Ama durum bu. Maalesef durum bu.
Değerli arkadaşlar biliyorsunuz, 2017-2018 Referandum Cumhurbaşkanlığı seçimi. Bütün o dönemlerde Erdoğan ne dedi, “Bana yetkiyi verin, faiz de enflasyon da nasıl düşürülür gösteririm” dedi. Vatandaşın karşısına çıkıp böyle oy, destek istedi.
Aradan tam 4 yıl geçti. 4 yıldır tek imzayla istediğini yapıyor. Elini tutan da yok. Sonuç itibarıyla ne yaptı? Ülkede hem enflasyon arttı hem faiz arttı.
En son, eylül ayından bugüne ne oldu? Şöyle bir analizini yapmamız gerekiyor:
Eylülden itibaren ne dedi, "Ben dedi faizi indireceğim, Nass" dedi. Ne yaptı, döndü Merkez Bankası’na dedi ki, "Şu faizi düşür bakalım" dedi.

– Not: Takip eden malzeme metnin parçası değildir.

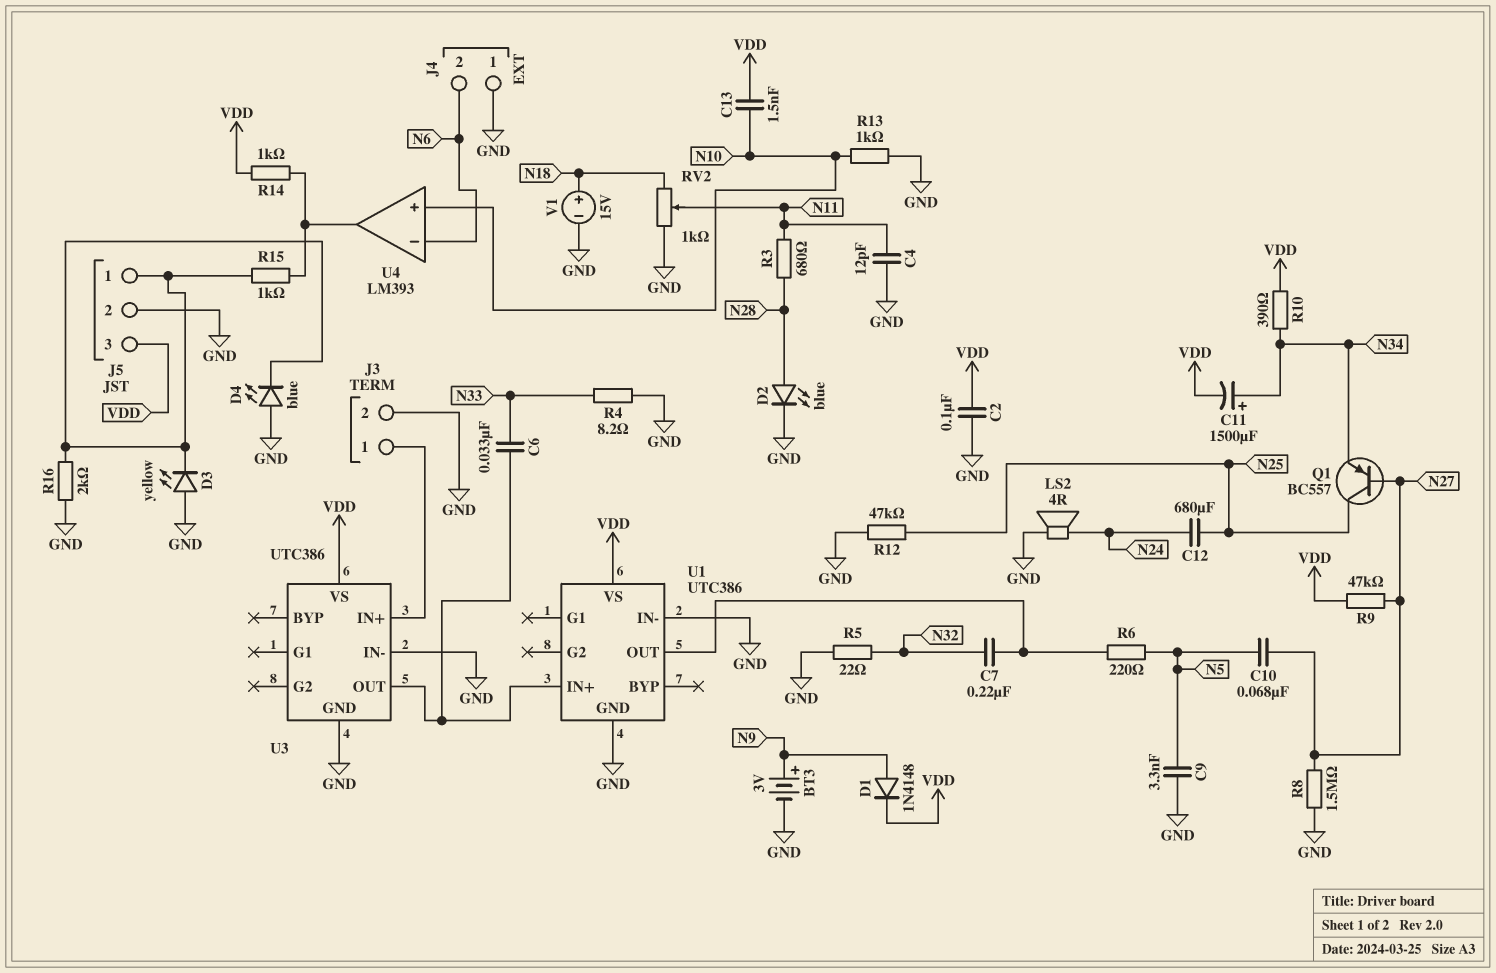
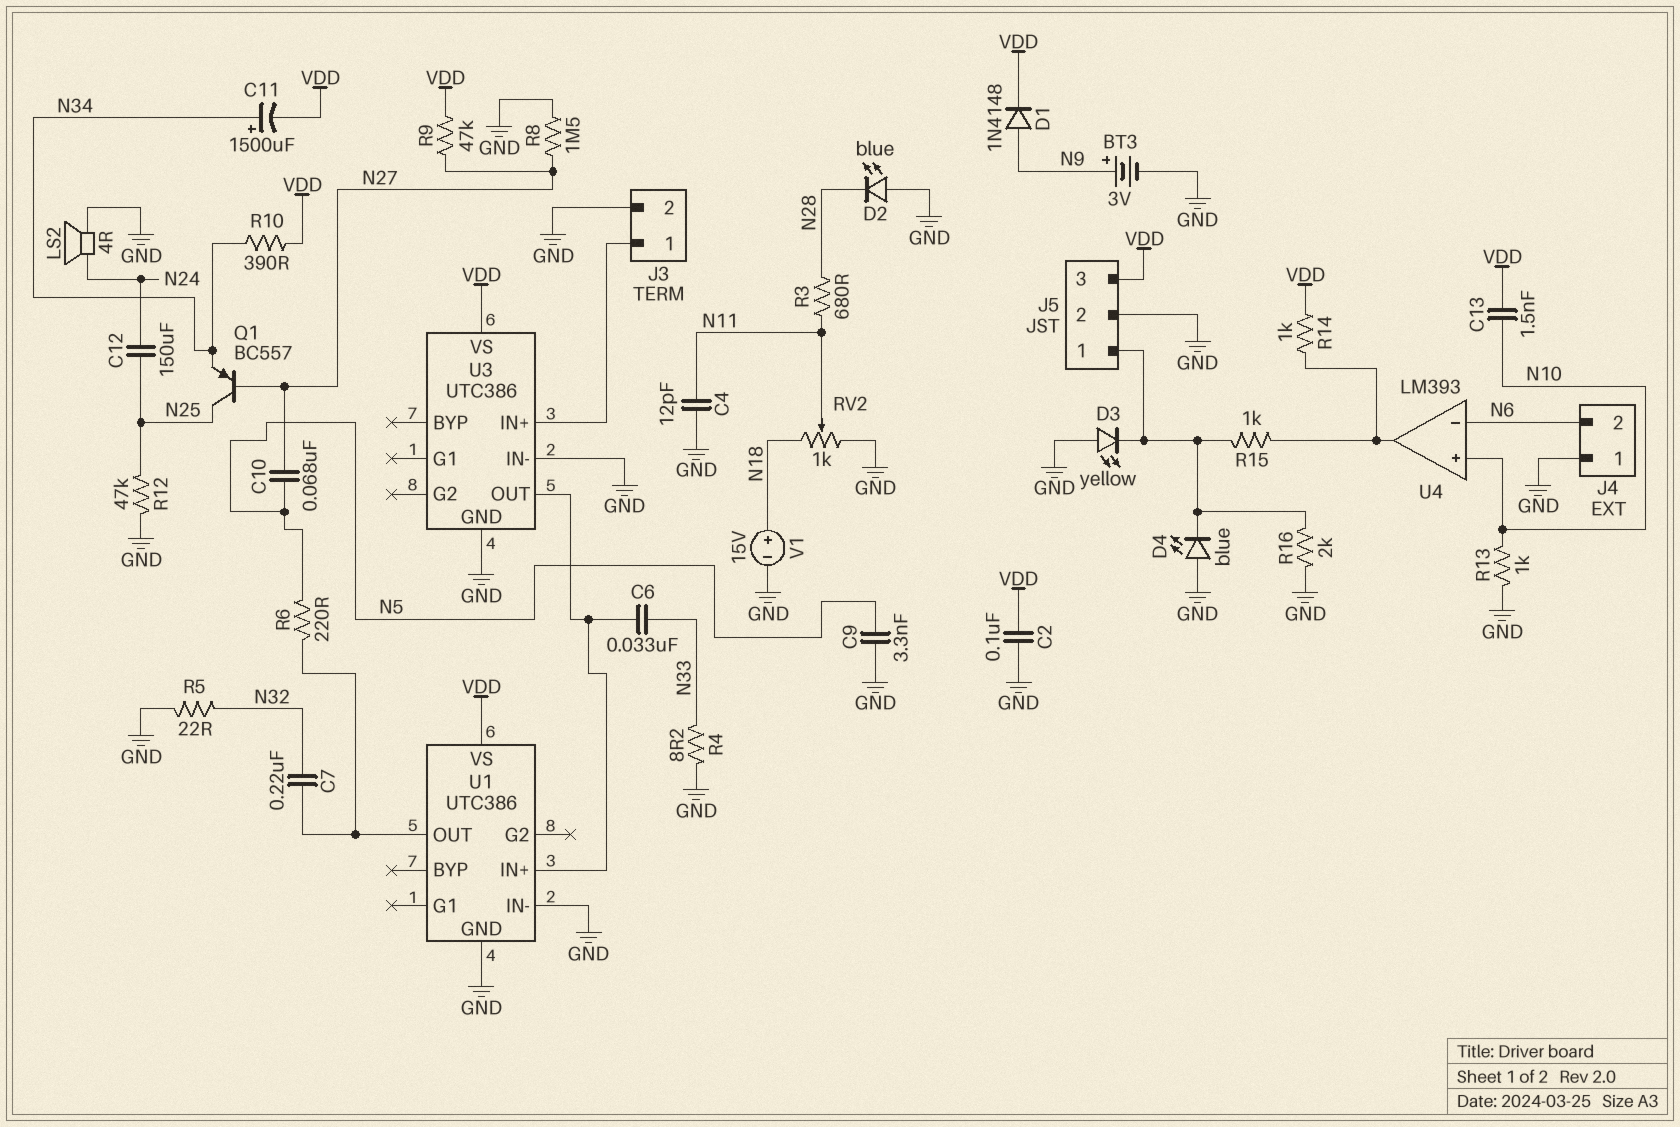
C12: 680uF (N24, N25) -> 150uF (N24, N25)
D2: LED blue (A N28, K GND) -> LED blue (A GND, K N28)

Merkez Bankasının faizi, Merkez Bankasının bankalardan aldığı faiz. Bankaların, Merkez Bankasına ödediği faiz. Çünkü Merkez Bankasının elinde tek bir faiz enstrümanı var başka bir şey yok.
Peki, Eylül ayında yüzde 19 olan Merkez Bankasının faizini talimatla yüzde 14'e indirdi değil mi?
Peki, yine eylülden aralık sonuna asıl vatandaşın faizine ne oldu? Öbürü, bankalarla Merkez Bankası arasındaki bir gösterge. Asıl bir de vatandaşın faizi var.
Grafik-1 kredi faizi
Bakın, bu faiz, vatandaşın faizi. Üstteki ihtiyaç kredileri. Yani vatandaşlarımızın bankaya gidip "benim ihtiyacım var" dediğinde kullandığı faizin kredisi.
Eylül ayında yüzde 23 buçukmuş, aralık sonunda tam yüzde 29 buçuğa çıkmış. 6 puan artmış. Vatandaşın faizi bu. Ticari krediler, yani KOBİ’lerin sanayicilerin yüzde 18 küsurmuş, yüzde 24'e çıkmış.
Ağzından 5 aydır bir kere bu faizleri duydunuz mu? Ne diyor "Nass" diyor. Sadece Merkez Bankasıyla bankalar arasındaki rakamlardan bahsediyor. Bu faizlerden hiç konuşmuyor. Bir başka faiz, Hazinenin borçlanma faizi. Onun grafiği;
Grafik-2 hazinenin borçlanma faizi
Bakın bu da Türkiye Cumhuriyeti Hazinesinin piyasadan borçlanırken ödediği faiz. Aynı dönemde ne olmuş yüzde 17'den, yüzde 25'e çıkmış.
Bir kere ağzından duydunuz mu?
Hazinenin borçlanma faiziyle ilgili rakamların nereden nereye geldiğini bir kez söyledi mi? Söyleyemez, anlatamaz, izah da edemez. Bu faizlerden nereden ödeniyor?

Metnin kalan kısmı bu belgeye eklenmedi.